Sustained release formulations are designed to modify and improve the bioavailability of drugs, by increasing the duration of action and reducing frequency of dosing of the drug. The study was carried out to investigate the effect of a channeling agent, (sodium chloride) on the release profiles  of diclofenac potassium-matrix tablets formulated with natural gums. Diclofenac potassium-matrix granules were prepared by wet granulation technique using acacia and grewia gums (10% w/w). Sodium chloride (channeling agent) at varying concentrations (50, 100, 150 and 200 mg) was incorporated and the granules compressed into tablets. The granules were evaluated for micromeritic properties, while the formulated tablets were  analyzed for hardness, friability and in vitro dissolution profiles. Drug-excipient compatibility studies were carried out using Fourier Transform  Infrared (FTIR) spectroscopy. The release data were subjected to different release kinetics and their release mechanism determined. All granules were free flowing with angle of repose ≤31.0°. The dissolution rate increased generally with increase in concentration of the channeling agent.
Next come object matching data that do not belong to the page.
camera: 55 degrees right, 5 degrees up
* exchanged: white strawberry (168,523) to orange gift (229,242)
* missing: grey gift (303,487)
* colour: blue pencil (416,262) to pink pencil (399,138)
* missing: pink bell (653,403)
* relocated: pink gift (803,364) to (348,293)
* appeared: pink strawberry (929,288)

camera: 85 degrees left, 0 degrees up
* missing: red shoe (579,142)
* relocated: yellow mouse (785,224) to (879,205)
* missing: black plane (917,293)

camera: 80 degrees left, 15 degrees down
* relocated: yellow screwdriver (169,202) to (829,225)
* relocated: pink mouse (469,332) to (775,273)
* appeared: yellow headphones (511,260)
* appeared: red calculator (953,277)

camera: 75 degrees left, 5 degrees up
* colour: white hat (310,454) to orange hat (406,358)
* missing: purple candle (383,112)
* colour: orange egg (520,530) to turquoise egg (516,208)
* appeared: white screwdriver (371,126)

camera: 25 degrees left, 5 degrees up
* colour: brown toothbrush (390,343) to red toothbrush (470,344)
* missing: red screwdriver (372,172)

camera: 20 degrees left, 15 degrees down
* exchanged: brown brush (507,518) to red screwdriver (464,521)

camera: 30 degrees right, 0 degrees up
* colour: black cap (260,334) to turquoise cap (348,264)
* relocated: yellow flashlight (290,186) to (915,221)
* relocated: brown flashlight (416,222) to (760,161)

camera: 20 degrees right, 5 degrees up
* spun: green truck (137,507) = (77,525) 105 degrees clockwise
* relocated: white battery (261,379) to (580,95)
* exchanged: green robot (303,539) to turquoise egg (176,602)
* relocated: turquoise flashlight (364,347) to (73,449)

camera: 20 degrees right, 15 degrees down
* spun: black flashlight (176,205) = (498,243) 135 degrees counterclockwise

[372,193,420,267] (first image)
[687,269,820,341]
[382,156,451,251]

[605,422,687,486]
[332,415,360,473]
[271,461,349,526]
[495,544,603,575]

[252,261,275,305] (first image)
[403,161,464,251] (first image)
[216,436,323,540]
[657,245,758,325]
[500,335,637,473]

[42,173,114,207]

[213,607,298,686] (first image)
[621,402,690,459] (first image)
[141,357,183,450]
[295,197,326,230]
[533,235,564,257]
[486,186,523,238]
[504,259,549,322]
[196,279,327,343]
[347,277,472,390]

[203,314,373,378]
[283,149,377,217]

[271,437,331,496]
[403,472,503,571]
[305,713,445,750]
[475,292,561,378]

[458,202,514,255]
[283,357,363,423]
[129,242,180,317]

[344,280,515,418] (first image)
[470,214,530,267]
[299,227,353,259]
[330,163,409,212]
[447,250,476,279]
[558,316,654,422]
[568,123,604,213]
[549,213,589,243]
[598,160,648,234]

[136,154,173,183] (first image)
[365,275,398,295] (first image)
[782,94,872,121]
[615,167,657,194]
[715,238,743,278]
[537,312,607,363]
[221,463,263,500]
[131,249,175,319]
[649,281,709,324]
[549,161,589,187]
For  instance, the dissolution rate (m∞/t∞) without channeling agents and with channeling agents at same concentration (200 mg) were 43.5%h-1 and  92.3%h-1 respectively. The mechanism of drug release from these formulations followed anomalous transport, often termed first-order release  since the diffusional release exponent (n) for all the formulations was between 0.45 and 0.89. FTIR studies showed that the active ingredient and excipients were compatible.

Keywords: Channeling agent, sodium chloride, grewia gum, diclofenac potassium.